Defense Secretary Jim Mattis exchanges greetings with Marine Corps Gen. Joe Dunford, chairman of the Joint Chiefs of Staff, upon arriving at the Pentagon for his first full day as secretary, Jan. 21, 2017.

Defense Secretary Jim Mattis exchanges greetings with Marine Corps Gen. Joe Dunford, chairman of the Joint Chiefs of Staff, upon arriving at the Pentagon for his first full day as secretary, Jan. 21, 2017. Photo by Tech. Sgt. Brigitte N. Brantley

Mattis Takes on the Pentagon Bureaucracy

The defense secretary wants to reform the sprawling department’s business functions and reorganize key executive offices.

In a pair of memos to his deputy last Friday, Defense Secretary James Mattis signaled his readiness for battle against an especially entrenched foe—the department’s sprawling bureaucracy.  

Both memos support requirements in the 2017 National Defense Authorization Act and aim to address concerns on Capitol Hill about Pentagon efficiency. In one memo, Mattis asked Deputy Defense Secretary Robert Work to lead a broad review of the department’s business operations with an eye to centralizing some functions now handled separately by the military services. “We have sometimes allowed our focus on service uniqueness to extend into business operations, leading to duplication of effort and costs we can no longer afford,” Mattis wrote.

Work certainly has a decent blueprint for his starting point (something Mattis pointed out in his directive): the Defense Business Board’s 2015 study “Transforming DoD’s Core Business Processes for Revolutionary Change,” which Work supported.

It appears that virtually everything is now on the table.

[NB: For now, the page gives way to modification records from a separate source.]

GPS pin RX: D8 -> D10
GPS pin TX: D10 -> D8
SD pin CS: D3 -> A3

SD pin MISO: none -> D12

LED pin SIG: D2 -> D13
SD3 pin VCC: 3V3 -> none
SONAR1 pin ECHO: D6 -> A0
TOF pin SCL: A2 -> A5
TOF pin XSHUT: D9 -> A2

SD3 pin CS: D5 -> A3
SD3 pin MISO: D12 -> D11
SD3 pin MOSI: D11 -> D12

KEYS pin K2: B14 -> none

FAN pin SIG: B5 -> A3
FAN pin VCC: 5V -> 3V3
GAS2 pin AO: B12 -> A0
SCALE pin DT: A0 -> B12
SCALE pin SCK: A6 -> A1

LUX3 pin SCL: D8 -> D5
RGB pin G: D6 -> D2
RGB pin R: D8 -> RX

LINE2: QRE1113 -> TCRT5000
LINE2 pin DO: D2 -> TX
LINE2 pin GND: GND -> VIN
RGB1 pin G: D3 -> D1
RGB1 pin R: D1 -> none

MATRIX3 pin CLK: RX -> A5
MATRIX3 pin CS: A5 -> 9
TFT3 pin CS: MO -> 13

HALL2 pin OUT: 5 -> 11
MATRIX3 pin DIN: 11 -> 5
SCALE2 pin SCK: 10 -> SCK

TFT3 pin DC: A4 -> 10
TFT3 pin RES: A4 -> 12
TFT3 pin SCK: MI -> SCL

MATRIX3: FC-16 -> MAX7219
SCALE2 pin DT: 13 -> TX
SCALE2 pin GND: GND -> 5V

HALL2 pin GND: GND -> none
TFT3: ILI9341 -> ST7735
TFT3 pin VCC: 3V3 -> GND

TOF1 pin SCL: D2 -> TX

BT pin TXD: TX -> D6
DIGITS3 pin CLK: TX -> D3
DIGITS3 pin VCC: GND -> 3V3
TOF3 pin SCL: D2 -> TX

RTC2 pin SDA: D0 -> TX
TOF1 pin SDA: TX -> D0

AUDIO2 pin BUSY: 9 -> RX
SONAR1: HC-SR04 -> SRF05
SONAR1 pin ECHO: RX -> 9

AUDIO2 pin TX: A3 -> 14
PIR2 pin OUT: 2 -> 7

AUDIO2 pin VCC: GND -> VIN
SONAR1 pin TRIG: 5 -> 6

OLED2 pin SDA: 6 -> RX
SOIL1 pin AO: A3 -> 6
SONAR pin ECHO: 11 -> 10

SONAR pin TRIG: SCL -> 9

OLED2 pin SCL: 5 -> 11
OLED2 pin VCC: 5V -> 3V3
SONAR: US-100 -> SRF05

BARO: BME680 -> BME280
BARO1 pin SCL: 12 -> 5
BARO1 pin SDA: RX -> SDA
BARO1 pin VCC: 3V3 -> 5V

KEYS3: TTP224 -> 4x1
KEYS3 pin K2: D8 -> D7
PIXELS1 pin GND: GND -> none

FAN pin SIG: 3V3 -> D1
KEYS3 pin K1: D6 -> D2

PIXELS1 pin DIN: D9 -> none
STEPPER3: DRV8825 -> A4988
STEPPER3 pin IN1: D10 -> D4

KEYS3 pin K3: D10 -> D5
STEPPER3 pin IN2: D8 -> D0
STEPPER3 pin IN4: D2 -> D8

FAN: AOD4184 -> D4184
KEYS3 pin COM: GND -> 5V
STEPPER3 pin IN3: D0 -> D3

As Mattis wrote:  

“I direct you to further this work by exploring efficiencies across the following core business functions: human resource management; financial management (to include improvements in cost accounting); real property management; acquisition and contract management; logistics and supply chain management; health care management; base services (including retail operations, base lodging, and Morale, Welfare and Recreation (MWR) services; and cyber and information technology management.”  

In a separate memo, Mattis directed Work to do three things:

  1. Develop a plan to replace the existing position of undersecretary of Defense for acquisition, technology and logistics with two new positions: undersecretary of Defense for research and engineering and undersecretary of Defense for acquisition and support.
  2. Consider options for improving the chief management officer function, including replacing the CMO post with an undersecretary of Defense for management, something that would require a change in law.
  3. Develop a plan to improve the organization and processes that support information management and cyber operations.

Work will be busy—Mattis wants an interim report on those things by Feb. 27.